By Cliff Potts, CSO, and Editor-in-Chief of WPS News
Baybay City, Leyte, Philippines — March 22, 2026
I got told I look like Sergeant Slaughter.
That’s not a sentence I expected to hear at this point in my life.
My time frame is the 1970s. We didn’t grow up with cartoon wrestling characters shouting at each other on national television. When that whole thing showed up later, my reaction was simple: what the hell is this?
So I looked him up.
Campaign hat, mustache, drill instructor energy, yelling at people for a living. A character built for television, designed to look like authority.
And then I looked at the photo again.
If I’m being honest, the resemblance is mostly hat, mustache, and a general lack of enthusiasm for nonsense.
The hat’s been around longer than the comparison. I’ve been wearing some version of it since the 1970s—Aussie bush hats, Vietnam-style field hats, boonie hats. Not as a look. Just because they work. Sun, rain, whatever the day throws at you.
If you wear something long enough, eventually it stops being clothing and starts being part of you. That’s what I’ve been told.
The one in the photo? Chinese-made boonie hat. Nothing special. Just does the job.
The mustache isn’t for style either. It exists because there’s a mole under it, and shaving it turns into a bloodletting exercise I decided to stop participating in. It’s not a fashion choice. It’s a medical workaround.
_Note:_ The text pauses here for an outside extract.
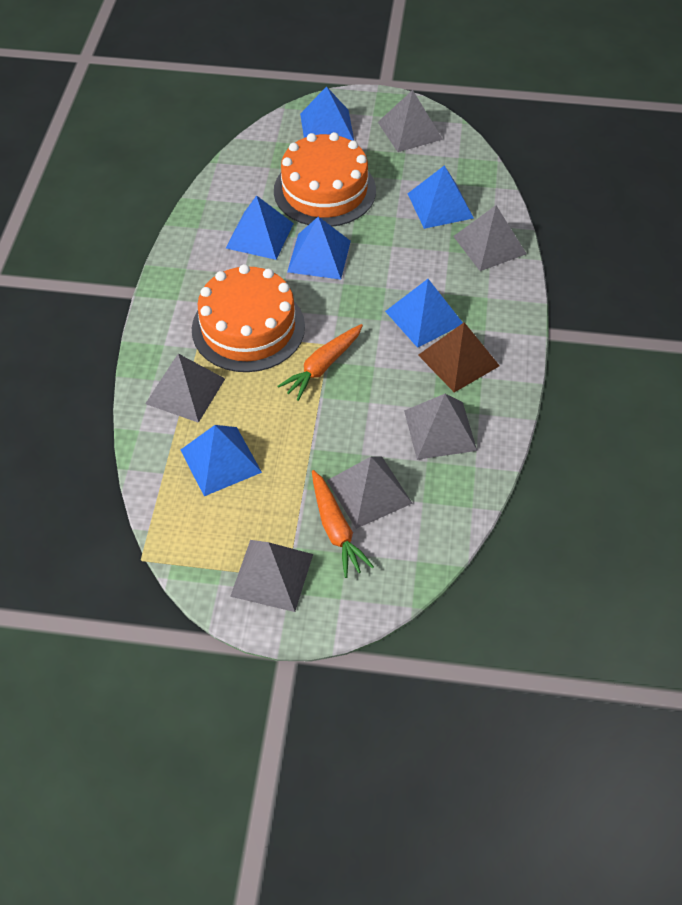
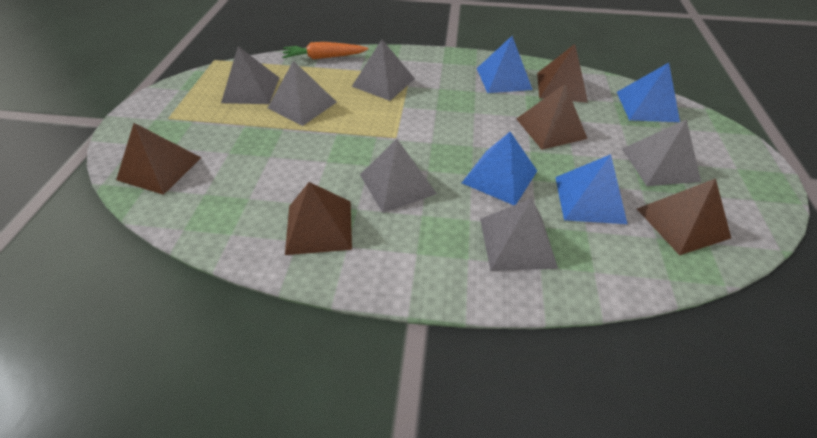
blue pyramid: 6 -> 4
brown pyramid: 1 -> 5
orange cake: 2 -> 0
orange carrot: 2 -> 1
And the expression? That’s not acting. That’s what happens when you’ve worked security long enough to make sergeant in more than one outfit. You stop reacting to things the way people expect you to. You conserve it.
That part doesn’t translate to television very well.
Professional wrestling in the 1980s figured out that people respond to symbols. A hat, a voice, a posture—it all signals authority before a word is spoken. That’s what made those characters work.
But those characters were built to imitate something.
Guys who didn’t need a script.
So when someone says I look like a cartoon sergeant, I don’t take it as an insult. It’s just a reminder of how easily real-world experience gets simplified into something that fits between commercial breaks.
It’s close enough.
But it’s not the same thing.
Because the truth is, the character came later.
The real version was already out there.
And sometimes, without even trying, it still shows up in a photograph.